In a statement published on National Geographic’s Arabic Language Twitter account, the magazine said the edition was banned for “cultural reasons.”
“Dear readers in Saudi Arabia, we apologize that you did not receive August’s magazine,” the editor-in-chief, Alsaad Omar al-Menhaly wrote, Foreign Policy magazine reported. “According to the distribution company, the magazine was refused entry for cultural reasons.”
Saudi officials may have seen dangerous implications for the members of its Wahhabi state in how the magazine framed the Pope as a man leading a “quiet revolution” to reform the Catholic church.
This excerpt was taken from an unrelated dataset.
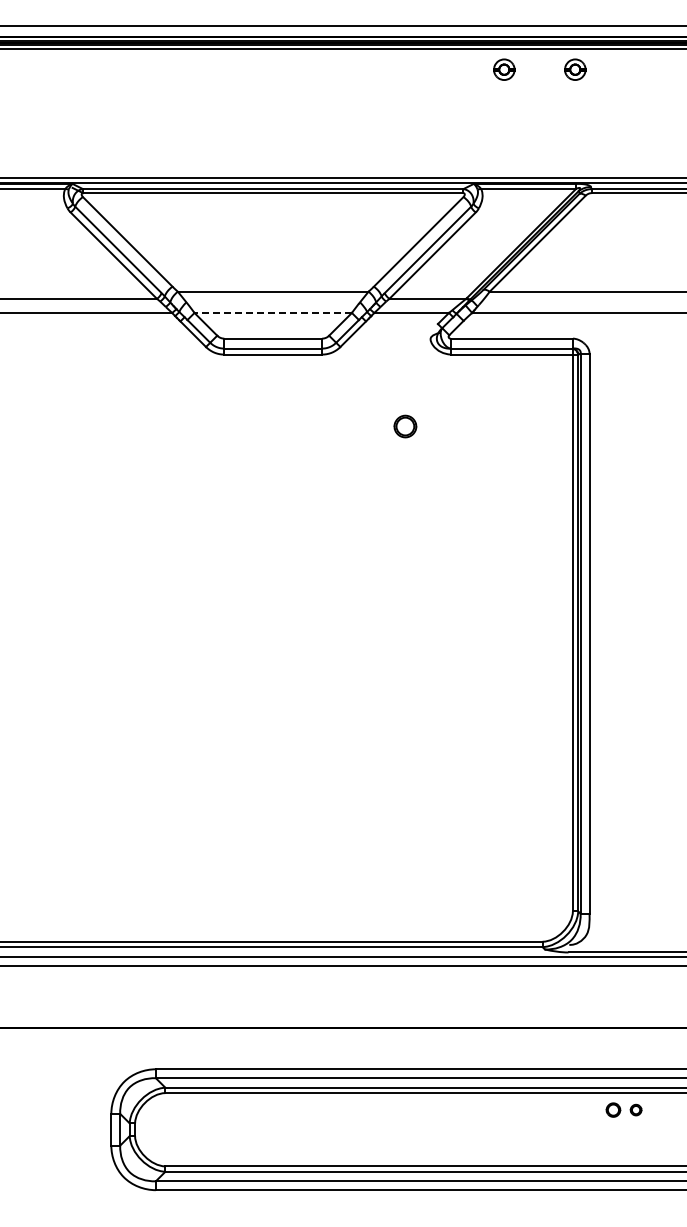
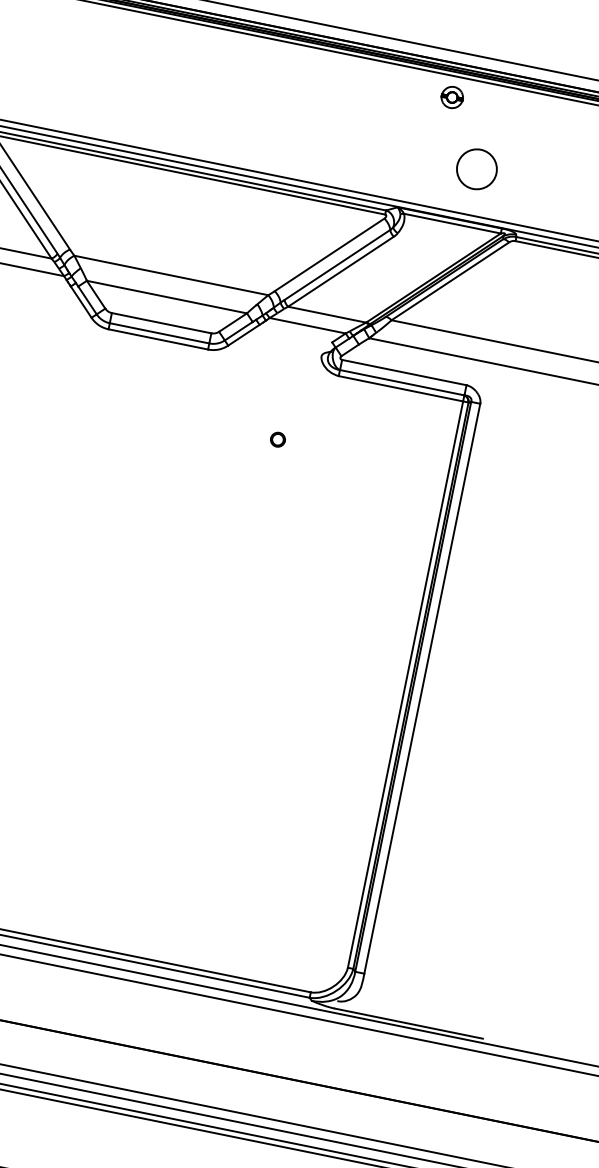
part: (575, 69) -> (524, 112), removed
circle: (541, 132) -> (477, 169), added
line: (273, 312) -> (167, 296), dashed -> solid
part: (405, 425) -> (278, 438), size x0.62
Wahhabi — members of a strictly orthodox Sunni Muslim sect — advocate a return to early Islam and a literal interpretation of the Koran.
An editor’s note published in the magazine’s August Arabic edition lauded the pope for moving to revitalize his church by making changes that “will dislodge some of the ingrained principles of the followers of the church.”
The editors also argued that all religious institutions must adapt to a rapidly changing modern world and said religious pillars “are only tools aimed at preserving something, and if they are no longer capable of that, they must be altered,” Foreign Policy reported.
For Saudi Arabia’s Wahhabi religious authorities, the notion that religion should be fluid and change with the times is precisely the idea that they arrayed against.
Meanwhile, Francis continues to call Islam a religion of peace and has called on European parishes to shelter refugees from the Middle East fleeing conflict in Syria.
Saudi Arabia has taken no refugees from Syria.